I think the solution to this is to switch away from quite such a goal directed mindset and more to one of open curiosity. Rather than just treating the problem as important and thus worth solving, treat it as interesting and thus worth thinking about. The goal is not just to solve the problem, it is to become the sort of person who can solve the problem, and any interesting thoughts you have in that space (even if they conclude that something you tried didn’t work!) are a positive outcome. There is still of course a problem that you need to solve, and your thoughts are directed towards it, but your goal is more to explore the problem space than to solve the problem.
The nice thing about this approach is that it’s fun in a way that relentlessly grinding on a single problem won’t be. It lets you play with ideas, go off on tangents if they seem interesting, and generally build a much more complete understanding of the problem and its surroundings.

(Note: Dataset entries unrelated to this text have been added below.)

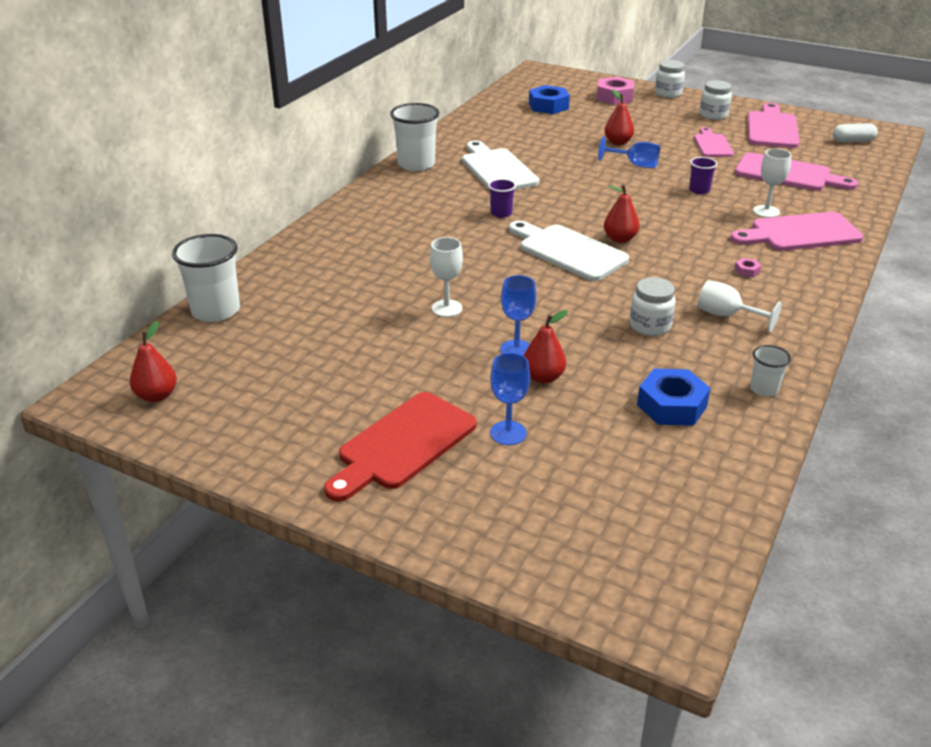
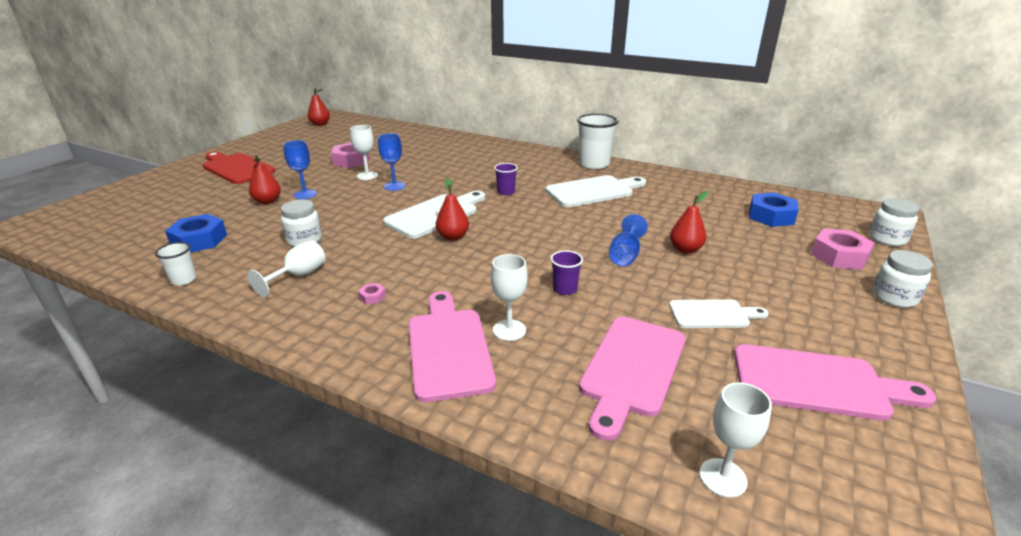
camera: 90 degrees right, 5 degrees down
(216, 311) = (392, 128): white cup -> none
(382, 330) = (351, 161): none -> pink nut
(508, 433) = (221, 191): blue goblet -> blue goblet (394, 186)
(712, 145) = (713, 314): pink cutting board -> white cutting board
(713, 115) = (833, 329): white jar -> white jar (887, 239)
(852, 141) = (820, 486): white capsule -> none
(863, 160) = (723, 477): none -> white goblet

Approaching it this way has a couple of major advantages. Firstly, it actually makes you much more likely to the solve the problem, because working on it is now fun and so you’re more likely to put in the effort. Secondly, it makes you much better at solving other problems like it in future - rather than making a beeline for the solution and doing whatever works, you are more invested in understanding and fleshing out your knowledge for future, which strengthens your abilities in this area.
This also ties into the model I laid out in Safety as an enabler of growth and Desire as a driver of growth. If you have some area you want to get better at, you need to feel safe to experiment, and you need to want to get better at it. Self-compassion is what provides safety (because failing is no longer terrible), but curiosity is what provides desire because it makes you actually want to explore the area and get better at it.

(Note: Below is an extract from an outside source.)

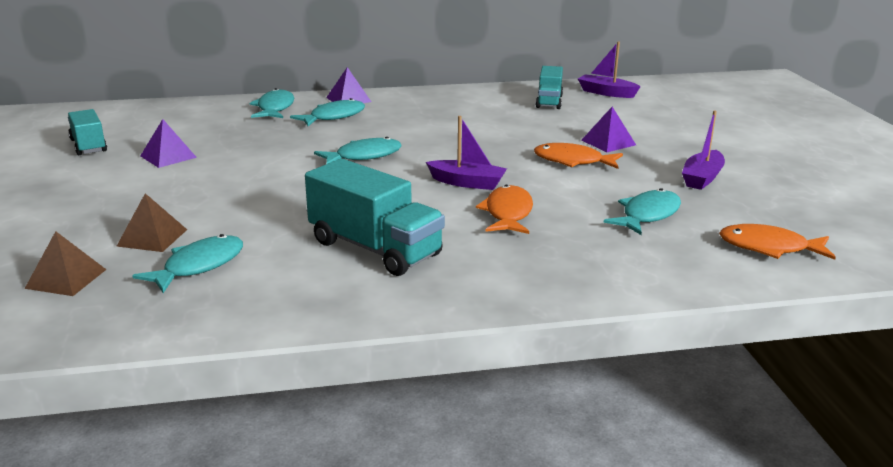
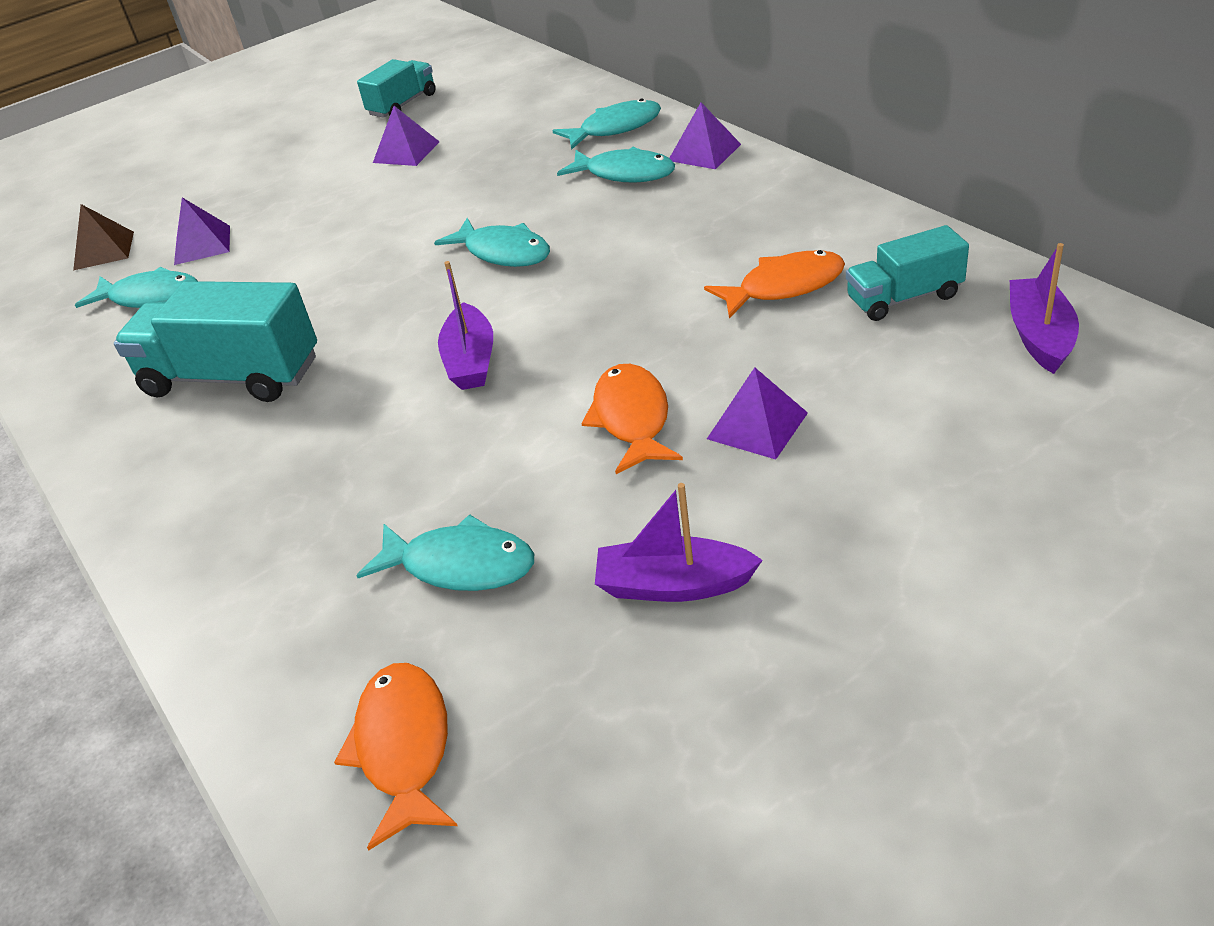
camera: 70 degrees right, 15 degrees up
(152, 237) = (202, 245): brown pyramid -> purple pyramid
(375, 249) = (232, 377): turquoise truck -> turquoise truck turned 90 degrees clockwise
(508, 213) = (387, 431): orange fish -> orange fish (784, 287)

Which brings me back to the original problem: Figuring out your feelings in a situation can be hard, and won’t always produce useful results. No matter how much self compassion you have, that can’t really make the experience of trying to sit with your feelings less frustrating.

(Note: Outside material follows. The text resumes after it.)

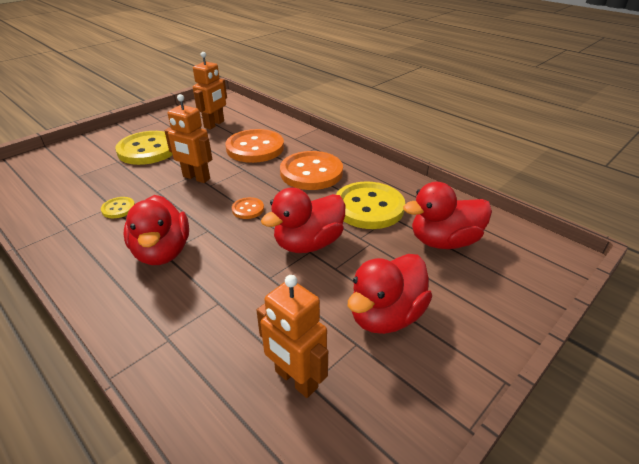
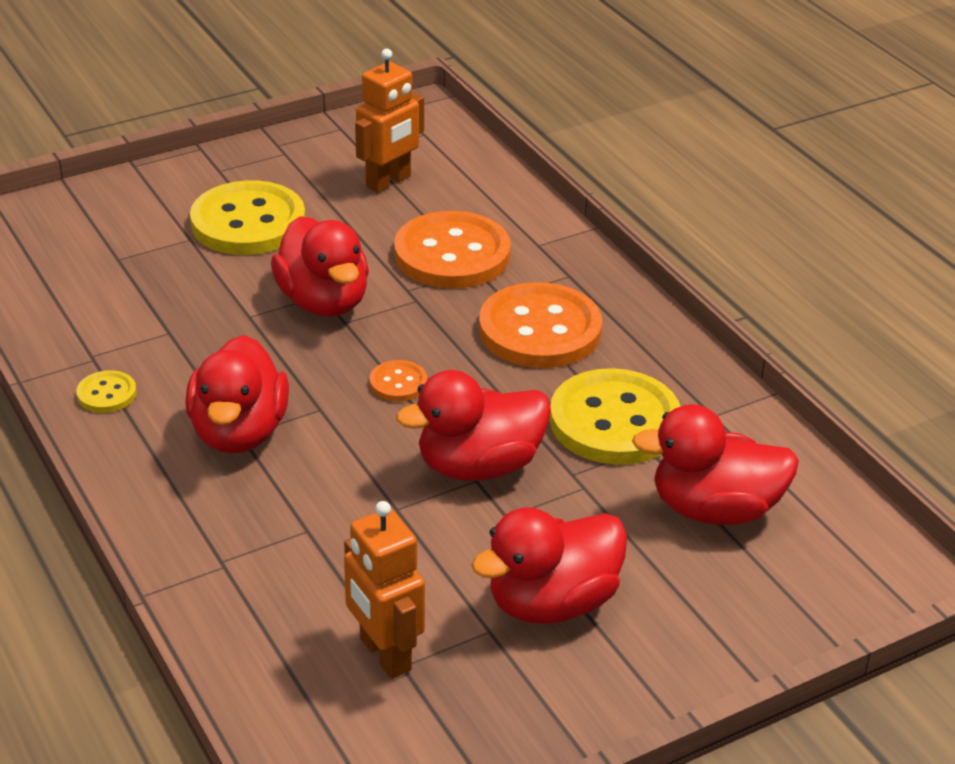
camera: 15 degrees right, 0 degrees up
(118, 208) = (180, 339): yellow button -> yellow button (106, 394)
(196, 178) = (324, 302): orange robot -> red duck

But the same solution applies: Rather than trying to just figure out what your specific feelings in the moment are, instead try to cultivate curiosity about your thoughts and feelings more broadly. Specific incidents and questions (“What do I want?” “Why am I reacting this way?”) are useful problems to guide your investigation, and it is important to be able to solve them, but the more important thing is to be good at the general process of understanding and relating to your feelings.
This suggests that as well as an attitude of self compassion, it’s also useful to adopt one of self curiosity. A general attitude that your own thoughts and feelings are interesting and worth investigating in their own right. Feelings are not, first and foremost, a problem to be solved, but an interesting area to investigate further.